People set expectations. They envision themselves with the technology and develop strong opinions. They want things to go according to the plan they think is best — features, operations, finances, company mission, etc. All of a sudden, people aren’t purely rooting for a technology anymore; they’re rooting for themselves.

Unfortunately, everything can change very quickly. People’s assumptions prove invalid, the plan breaks down, and people feel betrayed.

This is what happened yesterday when Facebook announced they were acquiring Oculus.

Being Informed

The reactions across the internet, both inside and outside of the Oculus community, shed light on the VR movement. This light has unveiled a dividing line between two groups: those who are true supporters of VR and those who only support VR when it aligns with their “perfect” mental model.

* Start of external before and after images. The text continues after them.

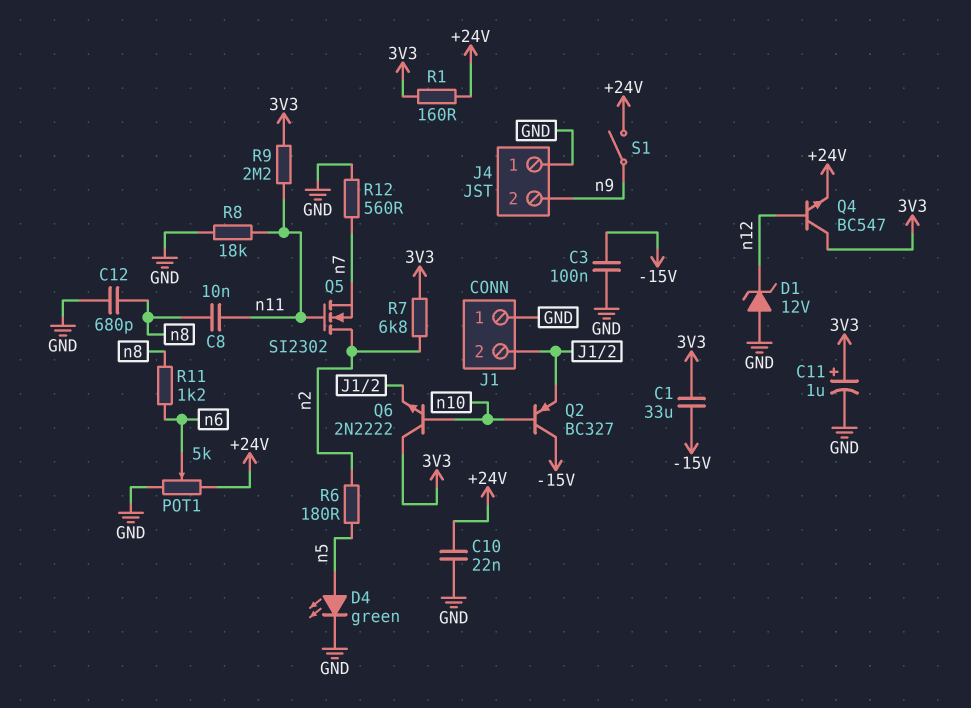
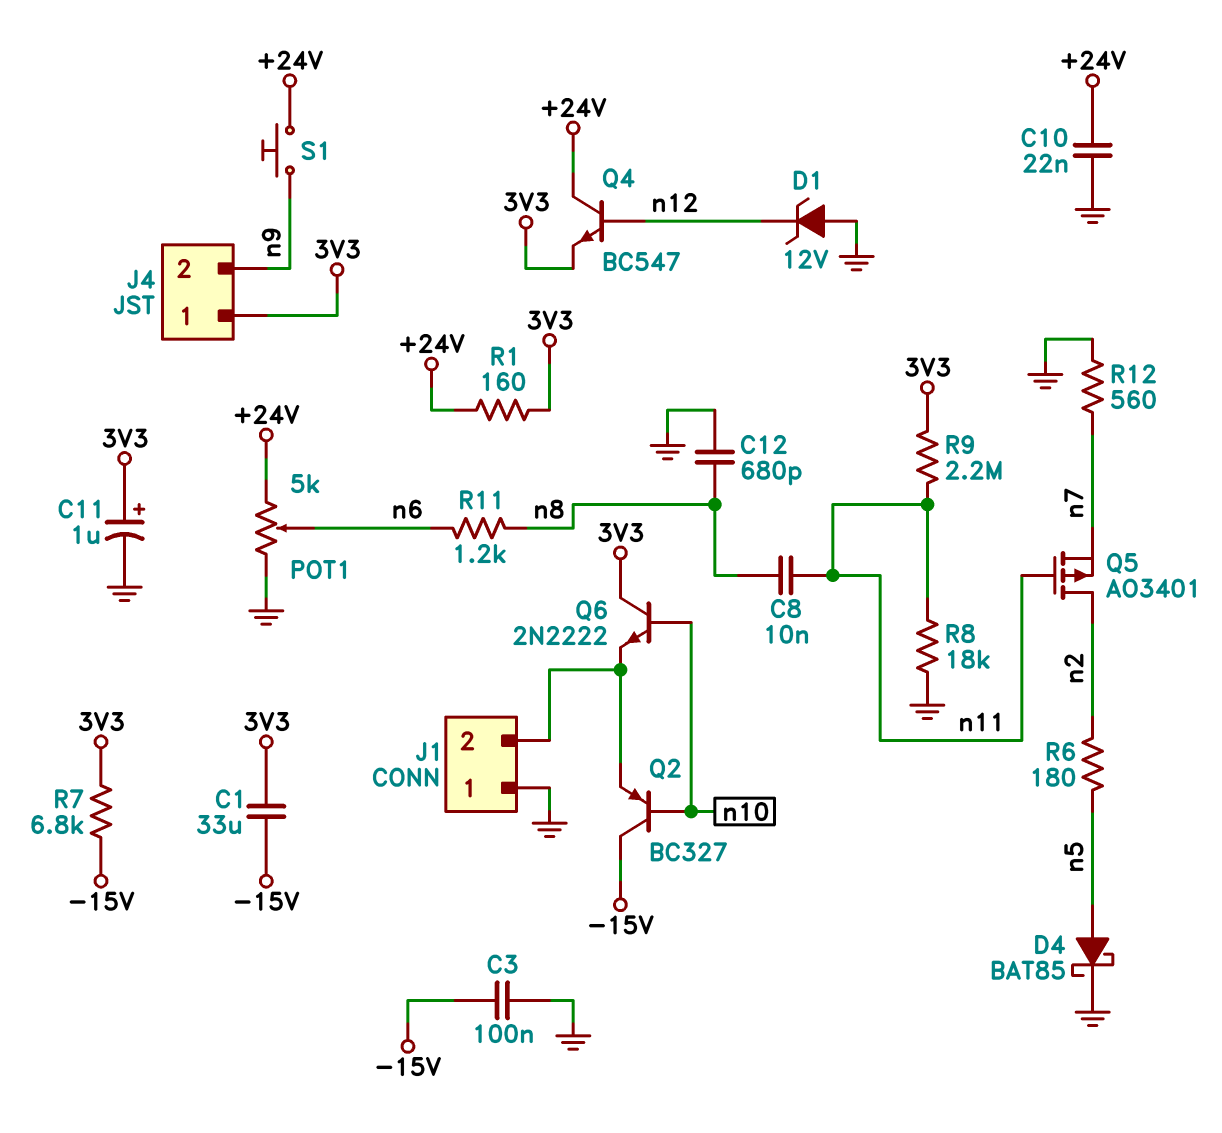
D4: LED green (A n5, K GND) -> schottky BAT85 (A n5, K GND)
J4 pin 1: GND -> 3V3
Q4: NPN BC547 (B n12, C 3V3, E +24V) -> NPN BC547 (B n12, C +24V, E 3V3)
Q5: NMOS SI2302 (G n11, D n2, S n7) -> PMOS AO3401 (G n11, D n2, S n7)
R7: 6.8k (3V3, n2) -> 6.8k (-15V, 3V3)
S1: switch (+24V, n9) -> button (+24V, n9)

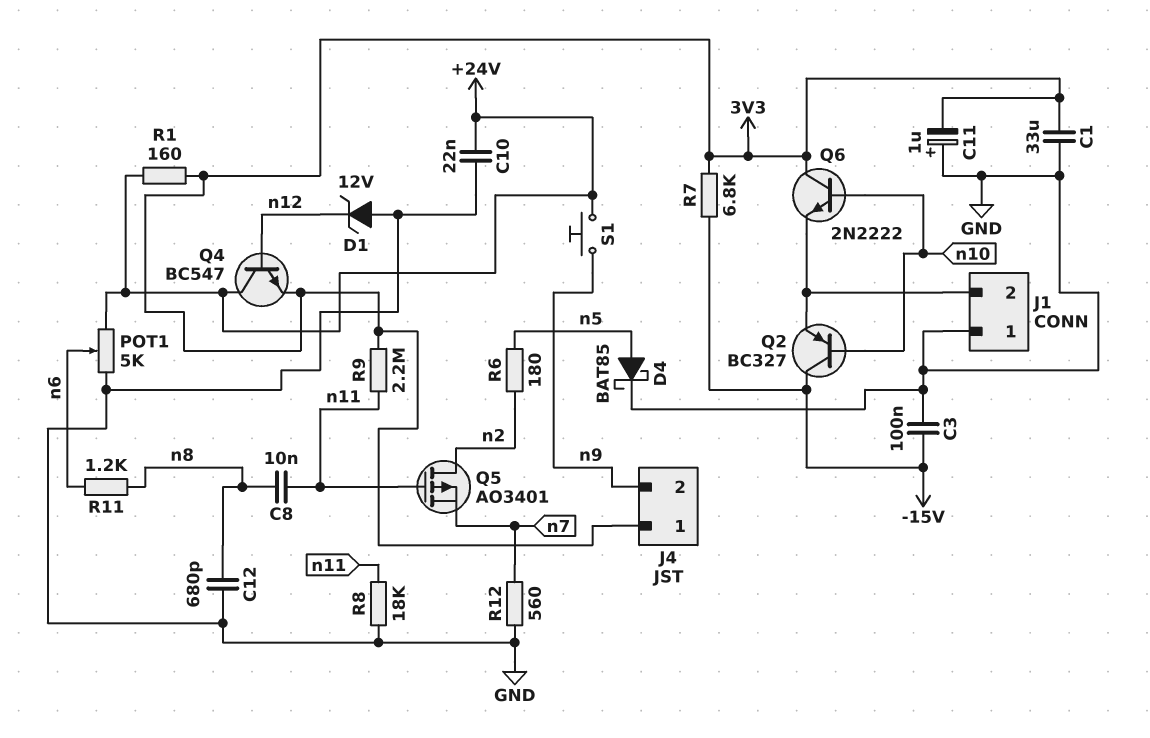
C1: 33uF (-15V, 3V3) -> 33uF (3V3, GND)
C11: 1uF (plus 3V3, minus GND) -> 1uF (plus GND, minus 3V3)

Here are some facts about the deal:

  1. Oculus now has more resources at its disposal. Facebook has proven the ability to scale to billions of people.
  2. Facebook understands its reputation and has taken drastic steps in the past couple years to build more rigorous privacy settings. Their reputation is due to both poor decisions and sensationalist journalism.
  3. Oculus has stated that they will remain independent, similar to Instagram. The team that believed in open VR principles and built Oculus into its current state is still building Oculus.
  4. This deal does not affect the technology. Oculus is still by far the most promising VR solution out there. It still has the best opportunity to change the world and it still deserves to succeed.

Backing up these facts is Palmer himself:

“You will not need a Facebook account to use or develop for the Rift.”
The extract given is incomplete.